Last night, I received my royalty statement for the third quarter for the last book I published in 2015. After viewing the sales and returns, the release of the reserve funds, and the final payment, an avalanche of emotion overwhelmed me.
I am a failure.
Not only can I not support myself as a writer, but I cannot earn enough to call myself a professional either. I am a hobbyist, as a co-worker at my day job called me.
To me, that is synonymous with failure.
After all, I devoted 30 years to writing, starting out with the first poem I published for $5.00 to the first article I wrote for $35.00 to the first book excerpt I sold for $2,000.00. But if I cannot pay my mortgage and put my child through college, I cannot call myself a professional writer.
That wave of emotion I felt consumed me for a couple of hours. I sat, editing chapter 28 of my book, a manuscript that is incomplete and hardly worth the paper it is printed on, when I realized sadly my status as a writer has nothing to do with time or talent. . .just sales and net income. Fans will go out of their way to pay for a copy of my work, and new readers still email me to say how much they enjoyed my writing and ask when the next book will come out.
I am, theoretically, a success since I am good at what I do and there is a market for it.
But, technically, if you define success as whether or not you can support yourself financially with your talent or your craft, then I am a failure.
To me, I am a failure because others call me a hobbyist. If I was a stay-at-home author, then others might not place the same label on me. But they have, and it hurts.
It hurts as much as the other labels I wanted and failed to achieve: wife and friend. I am no longer a man’s wife and am currently devoted to a man who has professed his desire to never remarry, which, therefore, eliminates the possibility that I might have an opportunity to reclaim that title and make things work the second time around, if I choose to stay with him. I have also lost the majority of my friends during my divorce and have yet to find replacements, which makes life rather lonely.
I could list other things I have failed at, but what would the point be?
Everyone has failed at one time or another. The important factor is how to move on beyond it and find the motivation and desire to continue to pursue something else, regardless of the consequences.
Most endeavors do not contain any guarantees of success or failure. They are born of hope and pursued with faith. The outcome is independent of the process.

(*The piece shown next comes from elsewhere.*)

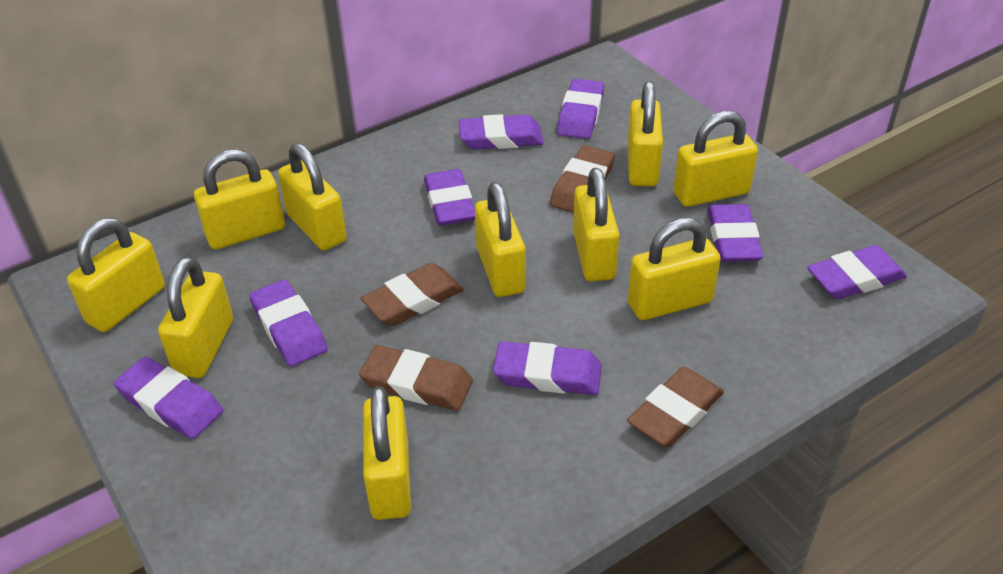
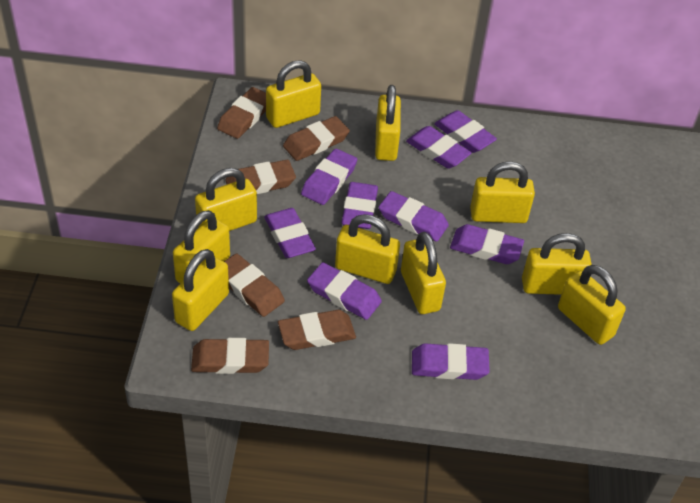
brown eraser: 4 -> 6
purple eraser: 8 -> 9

It remains to be seen whether or not I accept the label of hobbyist and resign myself to my small corner of literary life complete with the knowledge I will always need a patron of the arts to support me, even if that patron is myself. All I know right now in this moment is I have to create because it is who I am as a person, whether that creativity takes shape as a book or a painting. To know who I am, regardless of the labels others choose to give me, is enough to sustain the battle wounds and continue with the journey. I am who I am, and no failure can change that.